Decatur School Enrollment at 99.2 percent

Posted by Dan Whisenhunt August 12, 2014
City Schools of Decatur Board of Education during its July 8 meeting. Photo by Dan Whisenhunt

City Schools of Decatur Board of Education during its July 8 meeting. Photo by Dan Whisenhunt

As of Aug. 6 enrollment in City Schools of Decatur has reached 99.2 percent, according to Chief Operating Officer Kiawanna Kennedy.

That’s up from a 97 percent enrollment reported just a few weeks ago. Two of the city’s elementary schools are becoming crowded, according to information provided by CSD.

Kennedy made her presentation during a School Board work session  on Aug. 11.

According to school system figures, two of its elementary schools – Winnona Park and Oakhurst Elementary – are approaching crowded status.

The current enrollment at Oakhurst Elementary is 463 students. According to the school system figures, 475 would be considered crowded. At Winnona Park, enrollment is 365 students, and would need to be 375 to be considered crowded.

Westchester, which reopened this fall, has 253 students, which is lower than what is considered an optimal capacity of 267.

Superintendent Phyllis Edwards said that in spite of redistricting some students from Oakhurst to Westchester, it wasn’t enough to control the growth at Oakhurst.

“Even with making those adjustments, the school did not get the reprieve that it needed,” Edwards said. “So you really can’t account for the number of new folks who come in and register and end up being in that particular school. That school and followed by Winnona are the ones that are clearly most crowded … Next year, you’re going to see the same things happening at Westchester, and Glennwood.”

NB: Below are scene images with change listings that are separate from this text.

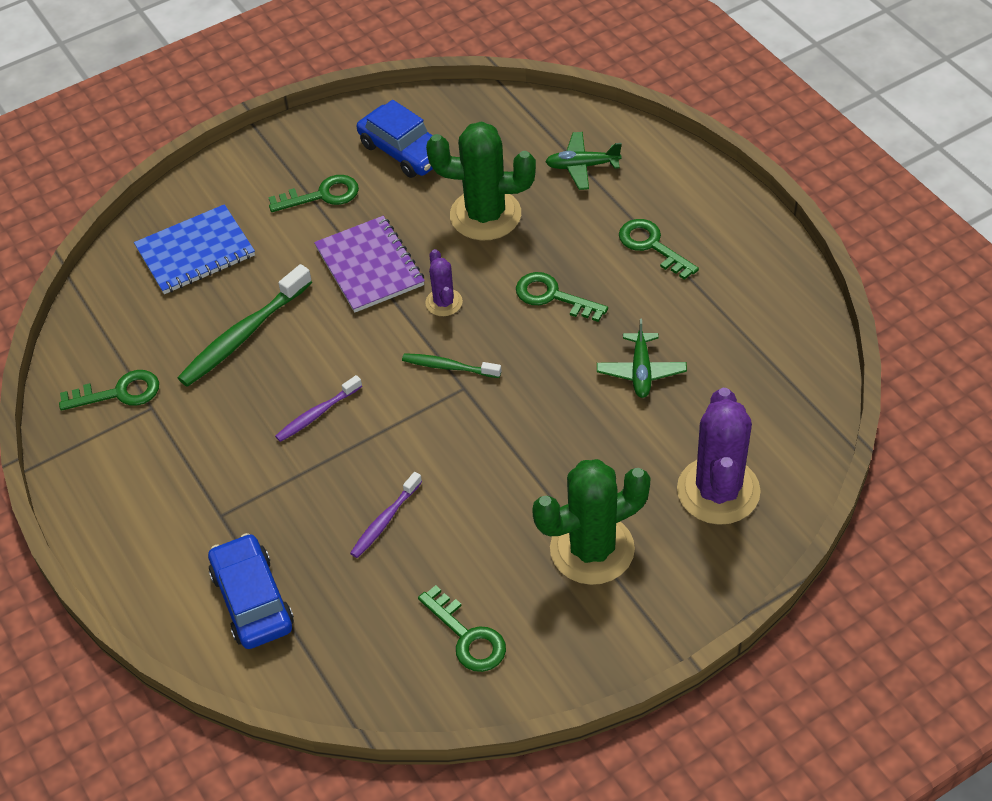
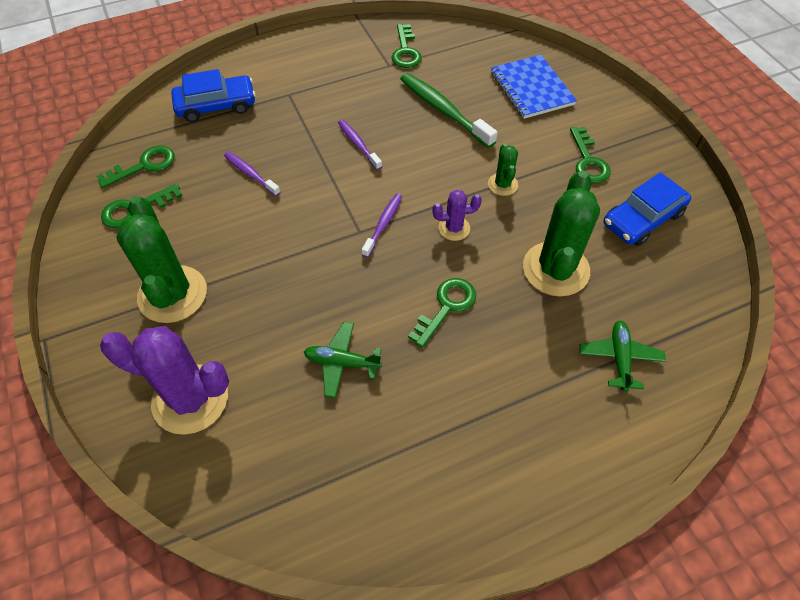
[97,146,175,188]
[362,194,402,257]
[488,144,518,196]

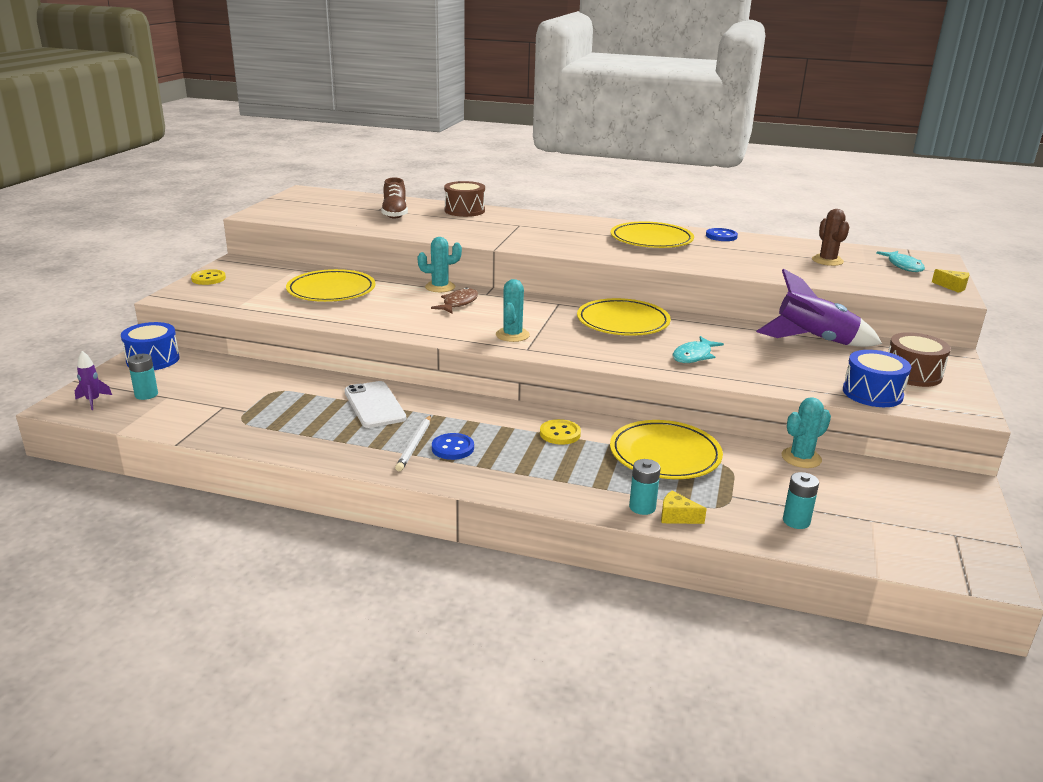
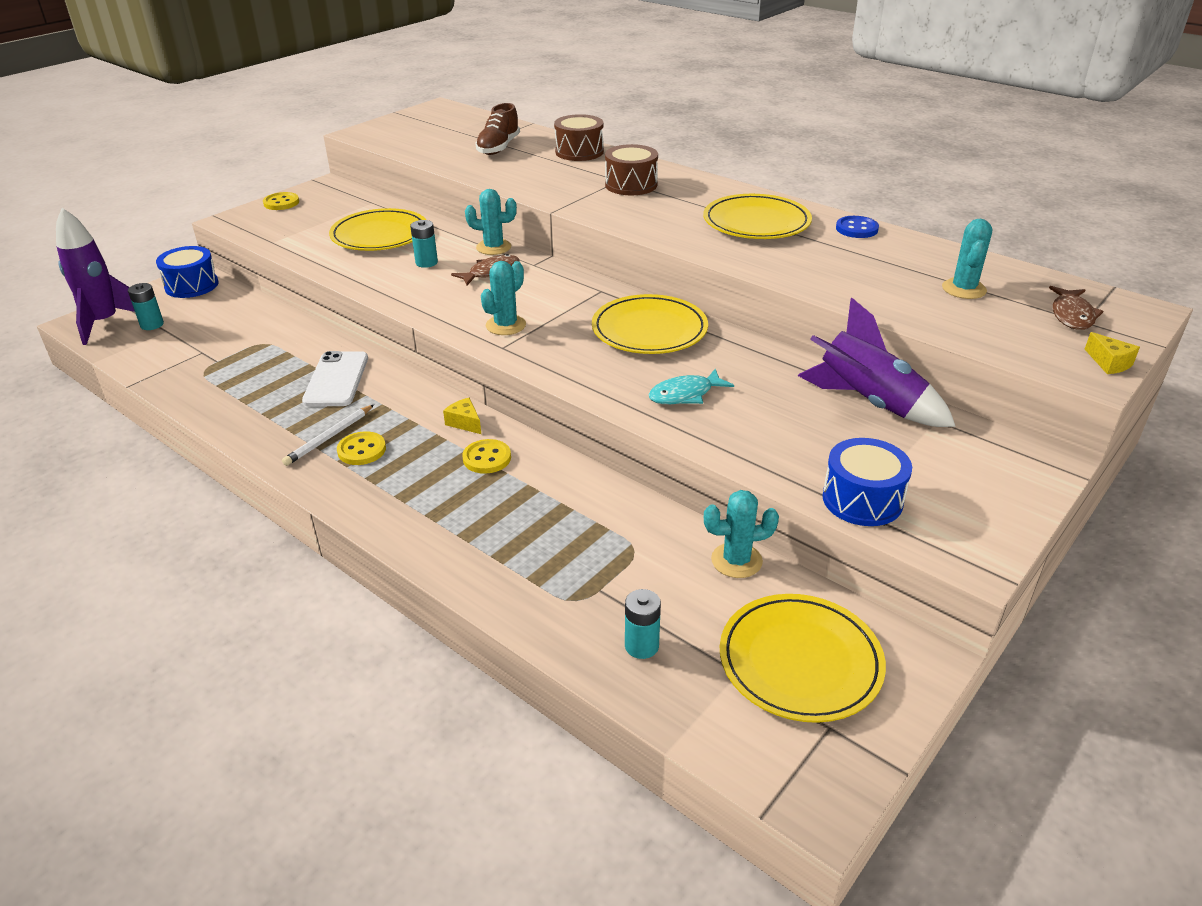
[56,208,135,345]
[337,431,386,465]
[410,220,438,268]
[443,398,481,434]
[605,144,658,195]
[720,594,886,723]
[942,219,992,299]
[1049,286,1103,330]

School Board member Julie Rhame said real estate agents already are “going crazy” in the neighborhood around Westchester. Westchester has several openings in its third grade class, due to a concession CSD made to parents during redistricting last year that rising third-graders could remain at their school.

School Board member Annie Caiola said there’s already some grumbling among parents about courtesy tuition students. City Schools of Decatur has stopped accepting out of district students who pay tuition, but the option is available to full time employees.

“It comes right down to a class situation and how many kids are currently slated to a kindergarten class … We have always, at least to my knowledge, taken the position even when we had paying tuition that we place the child in a place where it made sense,” Edwards said.

Rhame asked if the parents have had to make any changes due to the tuition students.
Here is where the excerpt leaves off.